Another embodiment of the present disclosure is method for controlling the trajectory of drilling a borehole based on measured depth data of a drill bit. The control of trajectory is based on a measured depth of the bit using the instrumented top sub. The method initiates by drilling a borehole into the earthen formation toward a predetermined target location. Next, a determination is made regarding a change in a depth of the drill bit into the earthen formation along the borehole over a period of time. As used herein, the depth extends from a surface of the earthen formation along the borehole to a terminal portion of the drill bit. The method also includes transmitting the data indicative the change in depth over the period of time to the surface using one of a mud pulse telemetry system, an acoustic telemetry system, an electromagnetic telemetry system, or a wired pipe telemetry system. Then, depth data over time is transmitted to a directional drilling tool. In response to receiving the change in the depth over the period of time, the direction tool can adjust the trajectory of the drill bit with so as to minimize fluctuations in a path of the borehole toward the predetermined target location. The change in depth over the period of time can be transmitted at predetermined time intervals to the directional tool. The change in depth over the period of time can be referred to as a depth change rate.

The direction tool can adjust the direction of drilling by obtaining data indicative of an inclination and azimuth of the drill bit. The method further includes determining if the depth change rate, the obtained inclination data, and the obtained azimuth data are within their respective predetermined thresholds. If one or more of these data values are outside of their predetermined thresholds, the trajectory of the drill bit is adjusted to toward the correct source. Furthermore, the adjusting step occurs automatically in response to receiving data indicative of depth of the drill bit.

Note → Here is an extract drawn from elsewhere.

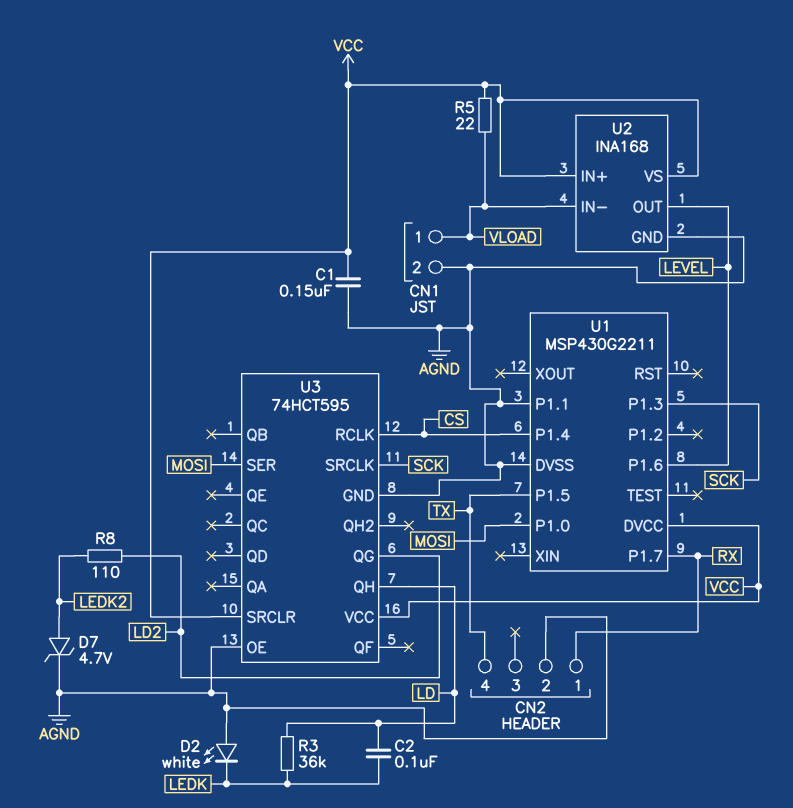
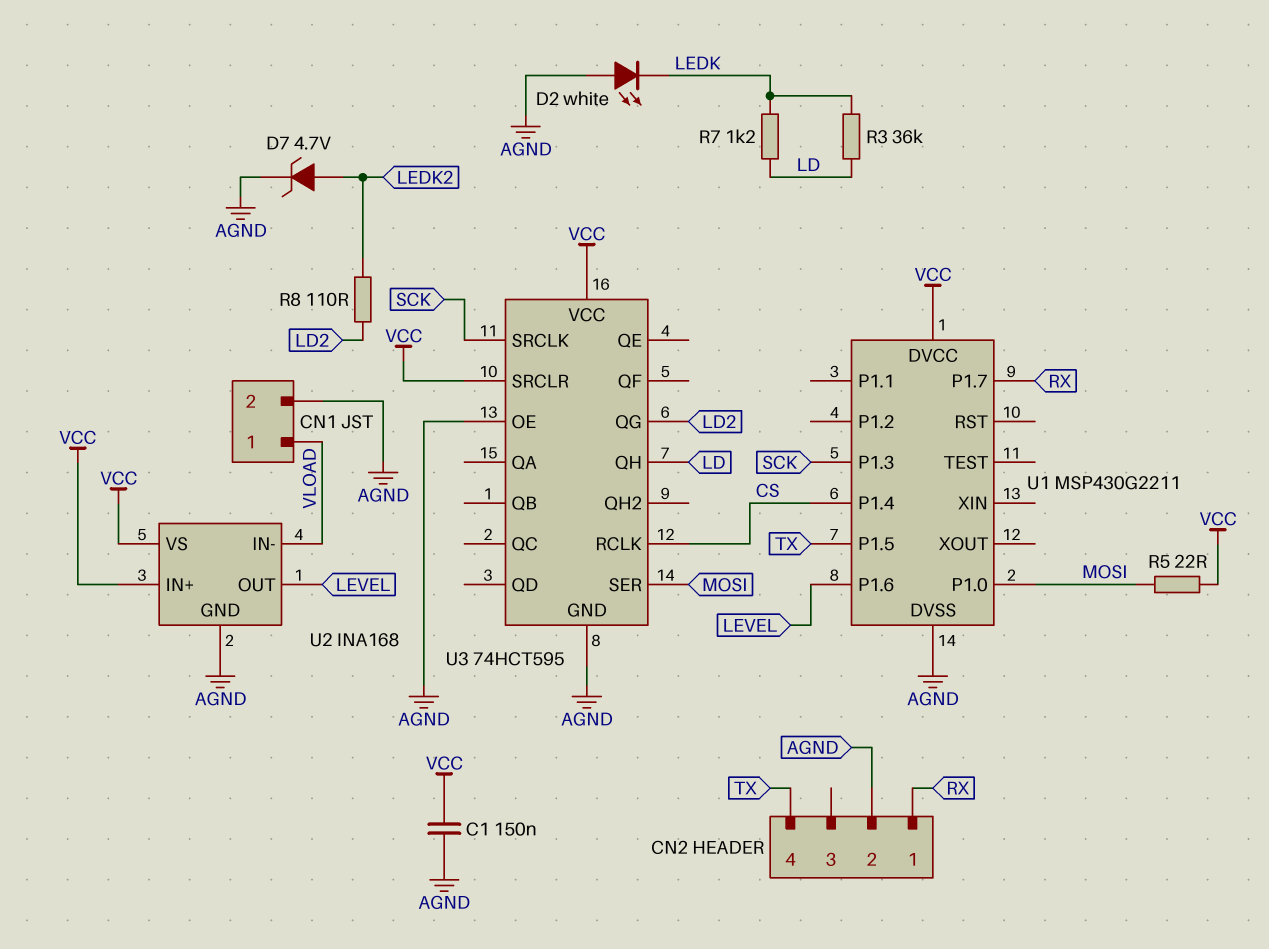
C2: 100nF (LD, LEDK) -> none
R5: 22 (VCC, VLOAD) -> 22 (MOSI, VCC)
R7: none -> 1.2k (LD, LEDK)
U1 pin P1.1: AGND -> none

One way to measure depth is based a distance an instrumented top sub travels toward a rig floor surface as the drill string is advanced into the earthen formation. As described above, the distance X extends from a first reference location on the instrumented sub 32 and a second reference location at the rig floor 11 and aligned with the first reference location. The methods related to depth measurement including moving the top drive unit between A) an elevated position where the instrumented sub 32 s positioned above the rig floor surface the first distance so as to receive a top end of a drill string tubular, and B) a lowered position where the instrumented sub is positioned a second distance smaller than the first distance. The depth of the drill bit into the earthen formation is based on a) a difference between the first distance and the second distance, and b) the number of drill string tubulars added to the drill string. The change in depth over the period of time can be used to accurately determine rate-of-penetration (ROP) of the drill bit.

In one example, the method includes transmitting a target ROP to the directional drilling tool before the drill bit drills a predetermined short section of the borehole. Then, the method includes controlling the actual ROP while the drill bit drills the short section of the borehole, and determining a depth of the drill bit while drilling the short section of the borehole by integrating the actual ROP over the period of time.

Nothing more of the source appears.